Meno incombenze familiari e più riguardi in ambito lavorativo e retributivo. Sembra proprio che in Italia gli uomini vivano meglio delle donne. Lo ammettono in un sondaggio sulle responsabilità e il ruolo della donna nella società italiana, condotto dall’Istat e intitolato “Stereotipi, rinunce e discriminazioni di genere”. I risultati offrono interessanti spunti per riflettere.Le donne sono più discriminate e soggette a pregiudizi rispetto al genere maschile. Nel 43,7% le dirette interessate parlano di vero e proprio sessismo, sebbene nella maggior parte dei casi non si tratti di angherie o chissà quali gravi soprusi ma piuttosto di retaggi del passato e stereotipi duri a morire. La vita delle donne deve far i conti con difficoltà e disuguaglianze sconosciute agli uomini. È quanto afferma il 50,5% del genere maschile e il 64,6% di quello femminile, portando la media nazionale al 57,5%.

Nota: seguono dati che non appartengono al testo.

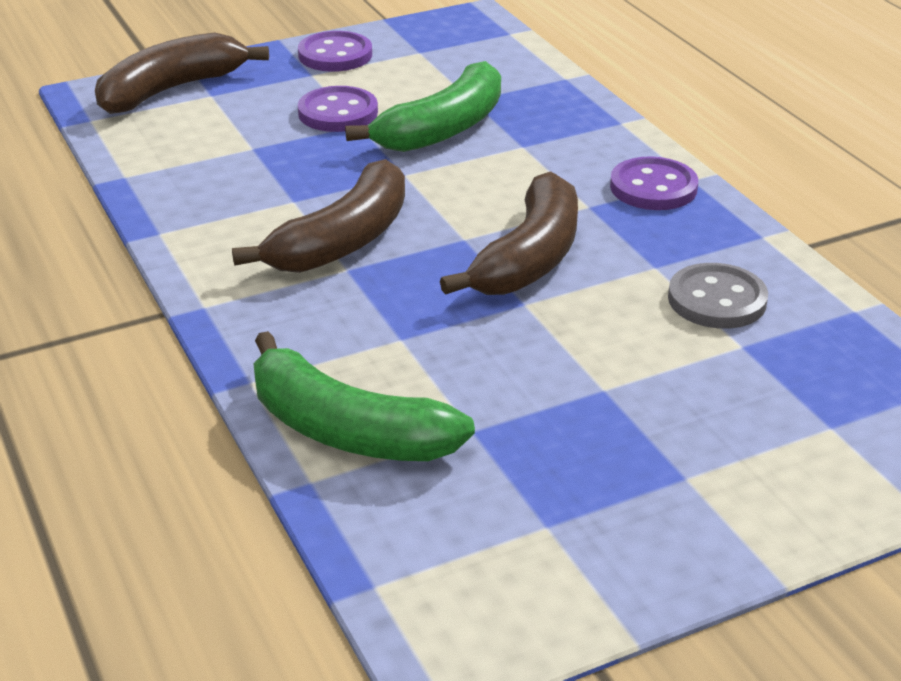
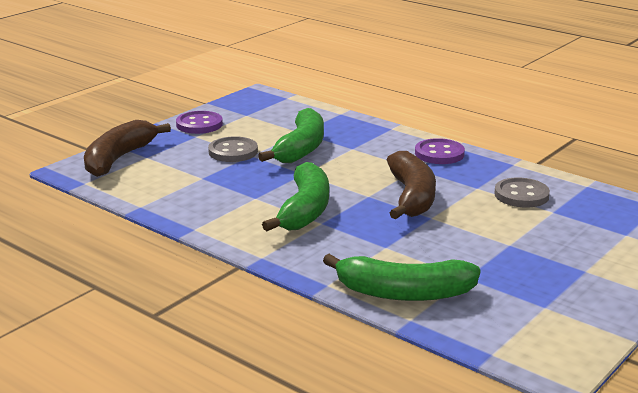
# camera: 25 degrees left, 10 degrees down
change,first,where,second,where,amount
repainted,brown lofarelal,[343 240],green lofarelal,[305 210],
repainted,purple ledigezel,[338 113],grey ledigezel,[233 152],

Il dato incoraggiante è che un passo in avanti è stato fatto nel superamento dei ruoli cosiddetti “tradizionali”: ben il 77,5% degli intervistati dichiara che non è più l’uomo da solo a prendere le decisioni importanti che riguardano la famiglia. In ambito lavorativo l’atteggiamento è progressista: l’80,3% della popolazione (media tra pareri femminili e maschili) non condivide l’idea che un dirigente uomo sia migliore di uno donna e il 79,9% concorda sul fatto che la stessa affermazione sia da ritenersi valida anche in politica: i leader uomini non sono migliori delle donne in questo campo.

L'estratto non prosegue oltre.